What do you think of this type of change? Is this a direction you want to see the other GRPC/GAX services move towards?

The client_config hash can contain any part of the config JSON that is intended to be overridden. Here is what this may look like:

my_config = {"interfaces"=>
              {"google.cloud.language.v1beta1.LanguageService"=>
                {"retry_codes"=>
                  {"retry_codes_def"=>
                    {"idempotent"=>["DEADLINE_EXCEEDED", "UNAVAILABLE"],
                     "non_idempotent"=>[]}},
                 "retry_params"=>
                  {"default"=>
                    {"initial_retry_delay_millis"=>100,
                     "retry_delay_multiplier"=>1.3,
                     "max_retry_delay_millis"=>60000,
                     "initial_rpc_timeout_millis"=>60000,
                     "rpc_timeout_multiplier"=>1.0,
                     "max_rpc_timeout_millis"=>60000,
                     "total_timeout_millis"=>600000}}}}}

require "google/cloud"

gcloud = Google::Cloud.new
lang = gcloud.language client_config: my_config

blowmage · 2016-08-24T21:18:22Z

@timanovsky This isn't Datastore, but this is the approach we are considering for configuring GRPC/GAX clients. Can you look at this and let us know what you think of this? Is the ability to configure the client at this level worth the risk of future breaking changes due to how leaky this approach is?

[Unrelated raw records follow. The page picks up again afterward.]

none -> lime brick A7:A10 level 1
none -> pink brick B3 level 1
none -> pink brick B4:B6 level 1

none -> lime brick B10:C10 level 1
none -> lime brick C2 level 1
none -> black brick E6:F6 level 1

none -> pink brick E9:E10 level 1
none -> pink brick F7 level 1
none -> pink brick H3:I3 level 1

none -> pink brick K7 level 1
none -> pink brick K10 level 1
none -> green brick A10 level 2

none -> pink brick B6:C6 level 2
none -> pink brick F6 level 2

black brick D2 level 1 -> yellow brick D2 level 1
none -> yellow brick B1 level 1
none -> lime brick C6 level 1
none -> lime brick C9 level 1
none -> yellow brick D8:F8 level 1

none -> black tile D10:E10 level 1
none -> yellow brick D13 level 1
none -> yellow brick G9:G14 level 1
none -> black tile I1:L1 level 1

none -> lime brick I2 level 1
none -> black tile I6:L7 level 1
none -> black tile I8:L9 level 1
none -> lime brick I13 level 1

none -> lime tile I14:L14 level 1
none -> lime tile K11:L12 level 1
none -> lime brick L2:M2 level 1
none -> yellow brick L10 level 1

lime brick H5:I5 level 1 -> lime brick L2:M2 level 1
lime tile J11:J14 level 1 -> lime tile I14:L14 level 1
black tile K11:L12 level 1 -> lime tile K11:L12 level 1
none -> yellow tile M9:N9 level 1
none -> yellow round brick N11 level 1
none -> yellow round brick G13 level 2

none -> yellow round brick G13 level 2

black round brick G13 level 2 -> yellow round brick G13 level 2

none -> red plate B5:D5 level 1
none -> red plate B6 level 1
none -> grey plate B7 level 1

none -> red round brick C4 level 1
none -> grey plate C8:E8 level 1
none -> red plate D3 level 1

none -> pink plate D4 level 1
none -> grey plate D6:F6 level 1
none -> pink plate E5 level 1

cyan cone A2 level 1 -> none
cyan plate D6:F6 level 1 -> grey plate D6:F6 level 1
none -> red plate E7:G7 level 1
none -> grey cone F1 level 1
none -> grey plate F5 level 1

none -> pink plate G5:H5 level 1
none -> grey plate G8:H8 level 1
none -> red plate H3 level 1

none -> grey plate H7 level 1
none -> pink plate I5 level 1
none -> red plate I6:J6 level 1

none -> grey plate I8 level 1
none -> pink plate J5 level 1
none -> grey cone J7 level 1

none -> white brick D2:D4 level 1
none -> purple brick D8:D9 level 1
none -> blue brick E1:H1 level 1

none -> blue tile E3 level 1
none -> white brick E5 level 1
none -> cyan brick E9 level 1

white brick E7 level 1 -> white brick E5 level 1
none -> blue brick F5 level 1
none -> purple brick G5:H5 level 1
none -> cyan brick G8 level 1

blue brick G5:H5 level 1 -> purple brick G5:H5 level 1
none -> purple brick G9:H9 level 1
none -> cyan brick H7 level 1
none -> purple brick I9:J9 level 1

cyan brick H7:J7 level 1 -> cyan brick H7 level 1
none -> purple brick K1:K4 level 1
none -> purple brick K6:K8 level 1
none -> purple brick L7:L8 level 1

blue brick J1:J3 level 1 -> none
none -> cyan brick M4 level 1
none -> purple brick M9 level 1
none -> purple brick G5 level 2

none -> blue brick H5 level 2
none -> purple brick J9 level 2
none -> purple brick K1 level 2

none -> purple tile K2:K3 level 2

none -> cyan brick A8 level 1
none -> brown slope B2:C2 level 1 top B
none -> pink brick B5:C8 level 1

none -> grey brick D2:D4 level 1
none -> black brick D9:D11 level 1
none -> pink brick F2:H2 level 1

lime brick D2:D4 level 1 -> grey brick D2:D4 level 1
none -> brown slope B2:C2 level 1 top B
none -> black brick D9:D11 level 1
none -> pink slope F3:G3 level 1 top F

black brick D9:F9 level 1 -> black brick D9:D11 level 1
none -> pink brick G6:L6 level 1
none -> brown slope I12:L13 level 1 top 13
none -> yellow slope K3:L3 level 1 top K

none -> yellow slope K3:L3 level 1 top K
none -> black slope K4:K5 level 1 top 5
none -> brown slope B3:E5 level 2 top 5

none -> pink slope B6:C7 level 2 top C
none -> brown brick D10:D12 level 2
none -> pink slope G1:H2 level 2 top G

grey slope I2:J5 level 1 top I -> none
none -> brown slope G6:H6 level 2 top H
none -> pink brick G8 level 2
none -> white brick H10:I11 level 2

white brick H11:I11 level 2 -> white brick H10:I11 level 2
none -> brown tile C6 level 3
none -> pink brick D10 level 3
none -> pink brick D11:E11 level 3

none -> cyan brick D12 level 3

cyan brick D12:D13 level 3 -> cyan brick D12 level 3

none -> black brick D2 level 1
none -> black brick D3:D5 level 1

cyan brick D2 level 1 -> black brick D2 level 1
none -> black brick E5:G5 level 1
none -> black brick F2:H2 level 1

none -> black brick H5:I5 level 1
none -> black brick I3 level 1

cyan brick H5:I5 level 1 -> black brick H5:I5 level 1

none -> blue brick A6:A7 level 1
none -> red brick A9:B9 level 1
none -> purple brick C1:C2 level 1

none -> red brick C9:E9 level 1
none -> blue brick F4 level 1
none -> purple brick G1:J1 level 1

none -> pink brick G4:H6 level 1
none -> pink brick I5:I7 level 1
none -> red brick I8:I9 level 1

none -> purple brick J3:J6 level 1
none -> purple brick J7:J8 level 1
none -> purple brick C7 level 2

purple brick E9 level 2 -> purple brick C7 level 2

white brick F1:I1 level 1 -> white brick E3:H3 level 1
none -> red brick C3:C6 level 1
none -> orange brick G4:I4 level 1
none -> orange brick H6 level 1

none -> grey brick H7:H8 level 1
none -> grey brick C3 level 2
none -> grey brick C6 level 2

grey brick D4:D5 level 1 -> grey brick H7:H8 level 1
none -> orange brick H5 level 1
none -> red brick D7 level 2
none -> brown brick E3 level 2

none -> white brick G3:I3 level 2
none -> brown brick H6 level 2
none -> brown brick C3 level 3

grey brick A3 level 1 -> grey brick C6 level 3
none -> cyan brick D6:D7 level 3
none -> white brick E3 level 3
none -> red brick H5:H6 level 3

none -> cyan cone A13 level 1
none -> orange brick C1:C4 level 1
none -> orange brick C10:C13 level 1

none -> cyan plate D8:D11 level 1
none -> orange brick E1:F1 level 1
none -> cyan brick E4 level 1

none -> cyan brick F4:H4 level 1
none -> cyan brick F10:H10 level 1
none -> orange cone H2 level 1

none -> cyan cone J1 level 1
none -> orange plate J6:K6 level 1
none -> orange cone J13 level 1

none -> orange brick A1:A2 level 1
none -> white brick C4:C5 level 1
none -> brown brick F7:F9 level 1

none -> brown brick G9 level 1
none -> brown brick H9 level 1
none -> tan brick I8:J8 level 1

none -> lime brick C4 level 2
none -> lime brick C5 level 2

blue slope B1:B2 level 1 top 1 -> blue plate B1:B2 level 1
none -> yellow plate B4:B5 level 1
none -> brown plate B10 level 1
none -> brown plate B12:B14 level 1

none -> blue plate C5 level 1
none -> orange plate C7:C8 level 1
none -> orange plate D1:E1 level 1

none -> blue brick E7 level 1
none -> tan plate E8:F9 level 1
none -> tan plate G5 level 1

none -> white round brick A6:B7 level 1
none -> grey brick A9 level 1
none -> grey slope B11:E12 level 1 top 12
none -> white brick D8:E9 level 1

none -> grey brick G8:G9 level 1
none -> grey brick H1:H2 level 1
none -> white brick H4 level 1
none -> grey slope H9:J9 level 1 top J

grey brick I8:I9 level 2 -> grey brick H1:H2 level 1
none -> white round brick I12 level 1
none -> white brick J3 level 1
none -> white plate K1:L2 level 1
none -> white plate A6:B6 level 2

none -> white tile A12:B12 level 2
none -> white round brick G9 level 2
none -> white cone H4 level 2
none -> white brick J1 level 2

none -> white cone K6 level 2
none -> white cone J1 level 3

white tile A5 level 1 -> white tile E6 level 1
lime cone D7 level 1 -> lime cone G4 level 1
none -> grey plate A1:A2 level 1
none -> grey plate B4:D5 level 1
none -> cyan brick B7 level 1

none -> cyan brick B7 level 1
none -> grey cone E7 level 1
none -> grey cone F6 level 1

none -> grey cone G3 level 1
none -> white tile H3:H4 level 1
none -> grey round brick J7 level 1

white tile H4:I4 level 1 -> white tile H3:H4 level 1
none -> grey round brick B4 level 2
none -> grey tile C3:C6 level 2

blowmage · 2016-08-24T21:20:08Z

@jmuk Can you weigh in on this? How comfortable are you with gcloud-ruby leaking the GAX configuration this way? How likely are we to see breaking changes to the configuration?

blowmage · 2016-08-24T21:40:11Z

@omaray @jgeewax Thoughts on this?

jmuk · 2016-08-24T22:05:04Z

In my feeling, the format is almost stable. It's unlikely to change, and I'd say it's safe to expose to the users.
I chatted with @jgeiger, @bjwatson (who are responsible for Python clients and share the same json config data), and @garrettjonesgoogle (similarly for PHP), and got similar thoughts.

blowmage · 2016-08-24T22:09:35Z

@jmuk Are the code examples in the PR description accurate?

jmuk · 2016-08-24T22:25:40Z

Yes, the format in the commit message is correct.

blowmage · 2016-08-24T22:26:51Z

@bmclean Any input on this?

coveralls · 2016-08-25T00:23:40Z

Coverage increased (+0.001%) to 95.656% when pulling 378c09e00c694589025ff1aebc32e481b23158d0 on blowmage:language-client_config into 956fbba on GoogleCloudPlatform:master.

bmclean · 2016-08-25T03:39:40Z

@blowmage I like the approach of defining which error codes get retried. We currently automatically retry at the application level for UNAVAILABLE and INTERNAL but not for DEADLINE_EXCEEDED. With this approach we could move that retry down into the gcloud datastore config.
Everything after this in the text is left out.